第586話 毎朝起こして?
『あのな、双魔。お前もロザリンがどんな人間かってのは、もう分かってるだろ?俺じゃなくて本人に。直接。真正面から聞け。あえて助言するなら、だ。鏡華の嬢ちゃんやイサベルの嬢ちゃんと違ってややこしいことは一切ないはずだから。気軽に聞け。いいな?』
『……分かった』
『その沈黙はなんだよ?』
『いや、美味しいものが食べたいとかだったらどうしたもんかと思ってな』
『ヒッヒッヒッヒ!安心したぜ!よくロザリンのことを理解してくれてるようでな!』
と、いうようなゲイボルグとのやり取りをして今、双魔はリビングのソファーに座っていた。そして、双魔の 膝の上には、ソファーにごろりとうつ伏せで寝転んだロザリンの顎が乗っている。ちなみにロザリンのが遊びに来ているので、左文に鏡華、イサベル、ティルフィング&レーヴァテインは食事の買い出しに出かけている。
「ロザリンさん、俺に何かして欲しいことあります?」
「うん?もっと撫でて」
撫でられることをご所望のロザリンの頭を優しく撫でながら訊いてみると、双魔の意図があまり伝わっていないのか、ふわふわとした答えが返ってきた。
「いや、今も撫でてるじゃないですか……」
「もっと」
「もっとって……」
「もっと」
「……そうですか」
ロザリンはグイグイと双魔の腹に頭を押しつけてきた。もう少し強めがご希望なのかもしれない。双魔はロザリンのつむじ辺りから耳の後ろに手を移して、わしゃわしゃと強めに撫でた。
「わふっ」
すると、ロザリンはご満悦なのか、気持ちよさそうに目を細めて、本物の犬になってしまったかのように声を漏らした。ロザリンは二人きりになると本当に甘え上手だ。有無を言わさず、堂々と甘やかすことを要求してくる。双魔も慣れたというか嫌ではないので、いつも今のような感じになることが多い。が、今日はそういう訳には行かないのだ。
「……」
ふと、テレビの前で素知らぬ顔で寝そべっていたゲイボルグと目が合った。「男なら押す時は押しきるもんだぜ」、そんな男気溢れる後押しを受けたような気がする。双魔はロザリンを撫でる手を止めずに、もう一度訊いてみることにする。

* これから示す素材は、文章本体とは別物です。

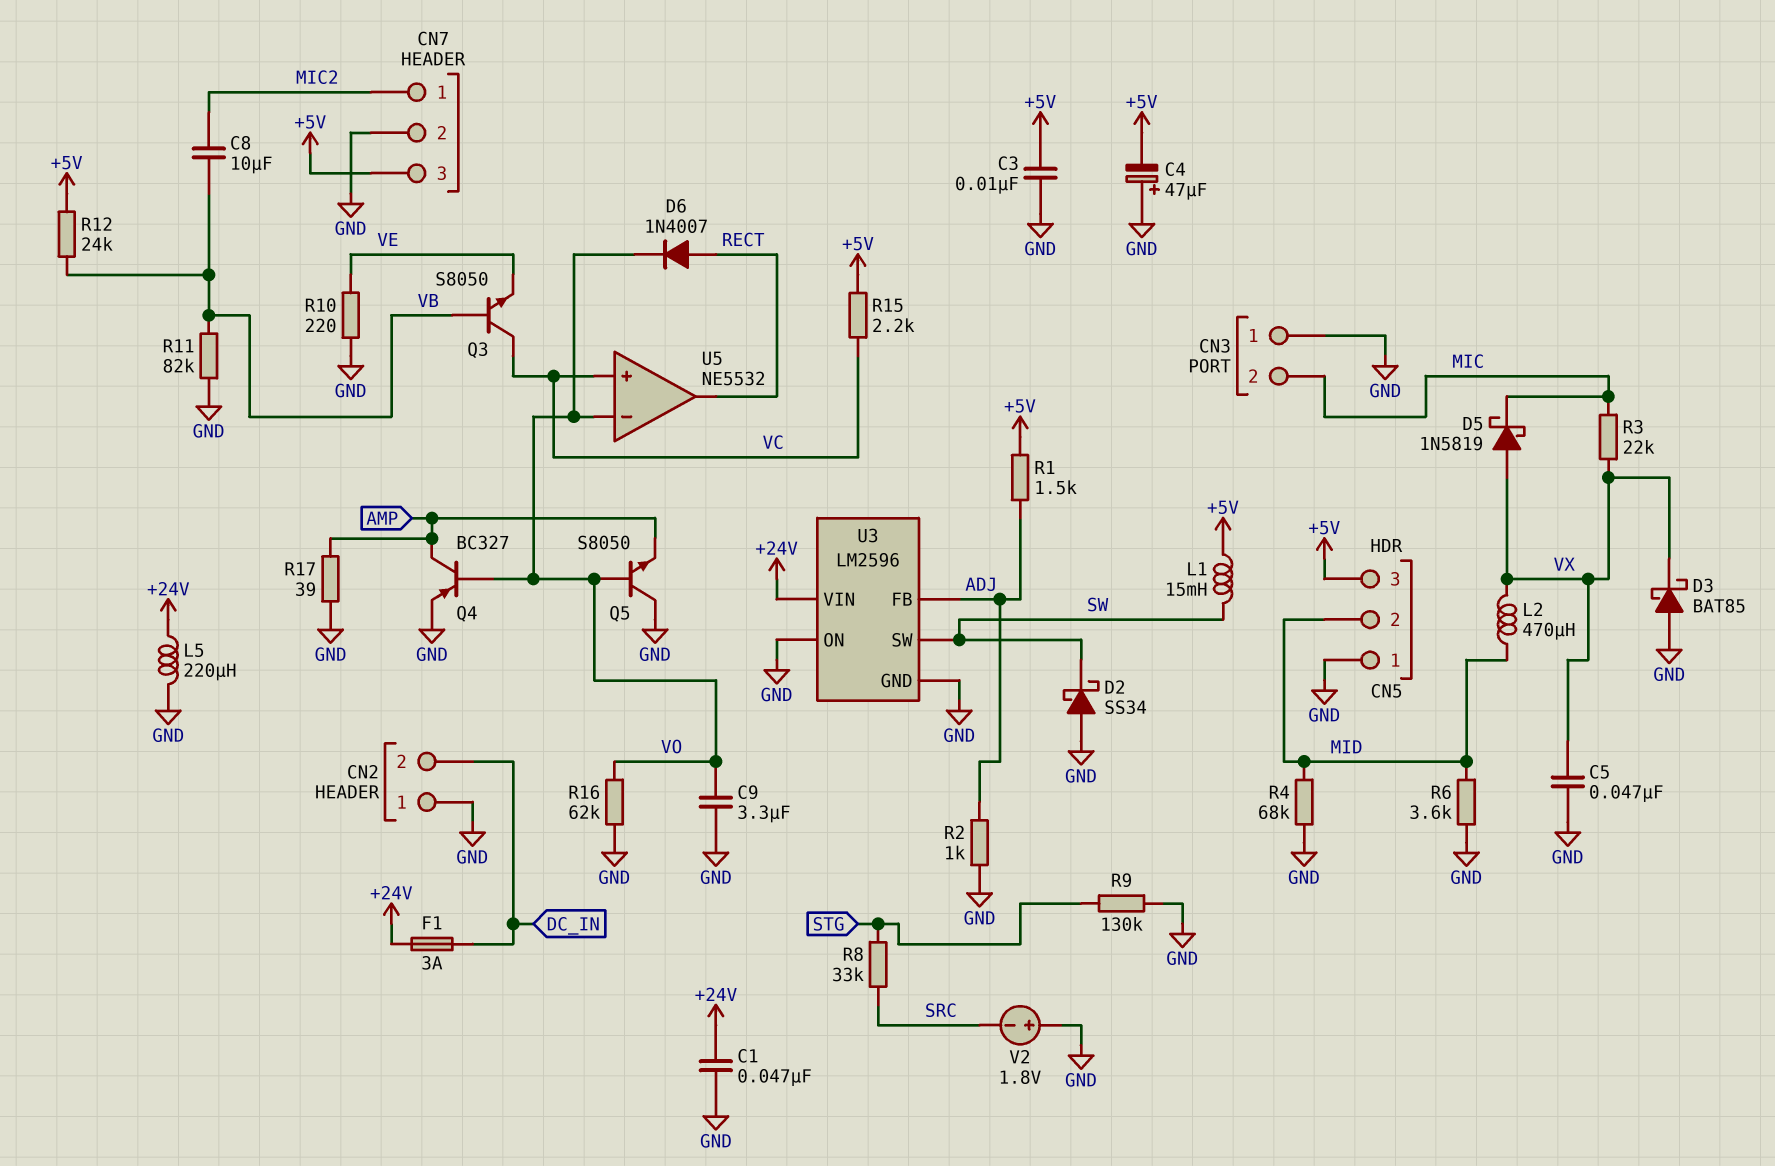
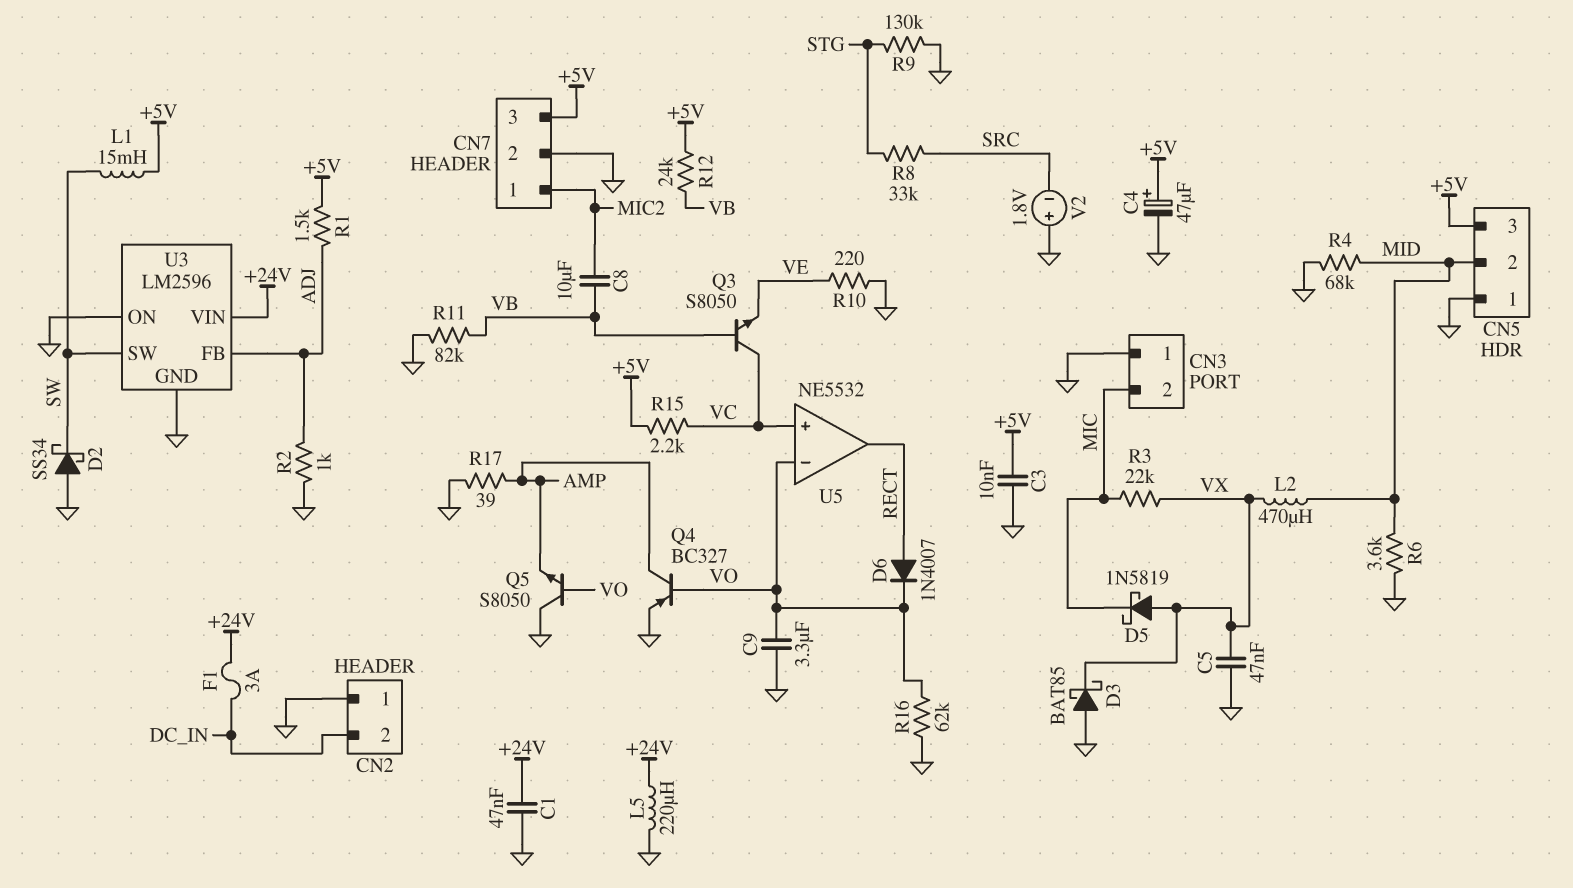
C4: 47uF (plus GND, minus +5V) -> 47uF (plus +5V, minus GND)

「ロザリンさん、俺に何かして欲しいことありませんか?例えば、一緒に何処かへ行くとか。実は欲しい服があるとか……」
「わふっ……んん~、双魔くん。私とお出かけしたいの?うんうん、いいよ~」
「いや、そうじゃなくてですね……っと」
「違うの?」
撫でられる快感で溶けてしまいそうな声のロザリンだったが、双魔がやんわりと否定すると、そこでようやく気になったのか、前触れもなく起き上がって、双魔の顔を見つめると首を傾げた。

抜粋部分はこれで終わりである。